Clinton Plummer, Deepwater’s vice president of development, explained that before this project, Block Island was powered entirely by a diesel electric plant, which polluted the environment, but served the year-round population of around 1,000 and a summer population of 10,000. “The [wind farm] project exists to fill two separate purposes,” shouted Plummer over the sound of the wind and the waves, with the windmills looming nearby. “The first is renewable energy and the second is reliable energy for a community that is very difficult for other forms of energy to serve.”

The tour was designed to create interest in the coming installation of a similar, larger wind farm off the coast of the South Fork, for which Deepwater already has a lease. “It’s important to educate people as renewable sources become a bigger part of our energy mix,” said Robert Catell, the AERTC chairman.

Fifteen turbines will be built about 20 miles to the southeast of the Block Island farm and send power back to Long Island. Plummer said the windmills wouldn’t be visible from the bluffs of Montauk, even if the farm increased to 200 turbines, which the lease would allow for eventually.
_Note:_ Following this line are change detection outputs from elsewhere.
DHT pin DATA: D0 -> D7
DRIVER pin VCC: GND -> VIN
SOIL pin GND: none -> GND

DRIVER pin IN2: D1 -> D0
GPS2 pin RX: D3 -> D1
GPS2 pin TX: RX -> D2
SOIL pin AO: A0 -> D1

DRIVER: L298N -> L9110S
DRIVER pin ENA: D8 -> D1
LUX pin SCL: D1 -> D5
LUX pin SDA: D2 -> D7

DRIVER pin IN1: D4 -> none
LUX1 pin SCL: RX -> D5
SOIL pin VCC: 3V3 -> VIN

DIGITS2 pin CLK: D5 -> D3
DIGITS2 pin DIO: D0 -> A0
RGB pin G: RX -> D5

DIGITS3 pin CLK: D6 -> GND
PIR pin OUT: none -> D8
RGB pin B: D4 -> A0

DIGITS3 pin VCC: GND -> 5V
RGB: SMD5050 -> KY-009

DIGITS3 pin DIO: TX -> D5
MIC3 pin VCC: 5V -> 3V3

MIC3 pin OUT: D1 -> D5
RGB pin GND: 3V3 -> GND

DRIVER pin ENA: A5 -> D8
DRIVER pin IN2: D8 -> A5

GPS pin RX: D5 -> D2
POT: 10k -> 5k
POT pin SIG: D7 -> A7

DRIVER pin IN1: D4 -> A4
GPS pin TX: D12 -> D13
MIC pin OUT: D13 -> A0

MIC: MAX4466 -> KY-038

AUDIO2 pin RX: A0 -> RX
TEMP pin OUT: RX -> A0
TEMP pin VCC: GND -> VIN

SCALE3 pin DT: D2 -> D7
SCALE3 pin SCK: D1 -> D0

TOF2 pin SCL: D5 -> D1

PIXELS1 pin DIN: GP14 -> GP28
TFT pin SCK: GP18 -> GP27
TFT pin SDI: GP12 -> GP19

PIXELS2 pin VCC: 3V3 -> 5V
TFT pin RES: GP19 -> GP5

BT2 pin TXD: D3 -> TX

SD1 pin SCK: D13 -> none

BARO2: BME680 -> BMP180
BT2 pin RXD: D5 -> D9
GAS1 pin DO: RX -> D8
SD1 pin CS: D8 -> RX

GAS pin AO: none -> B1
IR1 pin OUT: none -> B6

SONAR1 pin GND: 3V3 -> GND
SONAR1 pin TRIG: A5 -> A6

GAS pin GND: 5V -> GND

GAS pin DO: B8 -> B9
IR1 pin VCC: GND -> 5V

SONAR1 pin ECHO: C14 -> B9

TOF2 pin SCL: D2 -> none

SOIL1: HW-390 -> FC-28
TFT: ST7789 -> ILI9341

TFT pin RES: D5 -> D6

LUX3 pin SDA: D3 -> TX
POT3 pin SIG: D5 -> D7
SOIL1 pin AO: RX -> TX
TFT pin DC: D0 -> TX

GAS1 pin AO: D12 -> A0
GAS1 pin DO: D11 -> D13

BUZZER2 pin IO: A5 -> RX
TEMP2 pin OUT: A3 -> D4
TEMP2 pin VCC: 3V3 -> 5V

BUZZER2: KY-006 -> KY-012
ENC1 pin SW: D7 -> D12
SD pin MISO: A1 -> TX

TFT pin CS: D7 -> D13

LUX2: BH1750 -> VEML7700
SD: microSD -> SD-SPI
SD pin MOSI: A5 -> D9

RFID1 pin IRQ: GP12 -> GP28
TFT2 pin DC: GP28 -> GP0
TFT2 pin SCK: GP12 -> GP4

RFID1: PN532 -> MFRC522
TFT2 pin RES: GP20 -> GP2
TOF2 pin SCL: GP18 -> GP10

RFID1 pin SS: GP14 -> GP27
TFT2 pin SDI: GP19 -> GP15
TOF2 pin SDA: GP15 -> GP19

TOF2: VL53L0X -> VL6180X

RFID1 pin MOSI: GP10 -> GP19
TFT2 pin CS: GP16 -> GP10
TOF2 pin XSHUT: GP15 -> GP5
However, Plummer said Deepwater’s plan is to build in stages. “Much like Block Island, East Hampton needed a new source of energy… LIPA found that our project was the most-cost effective resource of power generation for the South Fork of Long Island,” Plummer said.

The organizations also invited Catherine Bowes, senior climate and energy manager for the National Wildlife Federation, who quelled any concerns about the effect that the farms might have on sea creatures. “Fish love nooks and crannies,” she said. “These farms become artificial reefs for the sea life to latch onto.” She added that birds would not be disturbed, because they typically fly closer to the water to hunt. Construction noise might disturb whales, so work on the wind farm must be planned around their migrations.

Plummer also said that the Block Island wind farm created 300 jobs in Rhode Island, where the windmills were partially assembled. Kevin Law, president and CEO of the Long Island Association, said he sees the wind farm as a likely boon for local business. “Our energy challenges are a business opportunity,” he said. “There’s a movement for clean energy, and the more projects that happen, the more their price tag drops. We hope that we can garner support for these opportunities.”

The first foundation for the Block Island farm was laid in July of 2015, and the project was completed in October of 2016. According to Plummer, Deepwater Wind expects construction on the South Fork farm to begin in 2021 and be completed by the end of 2022.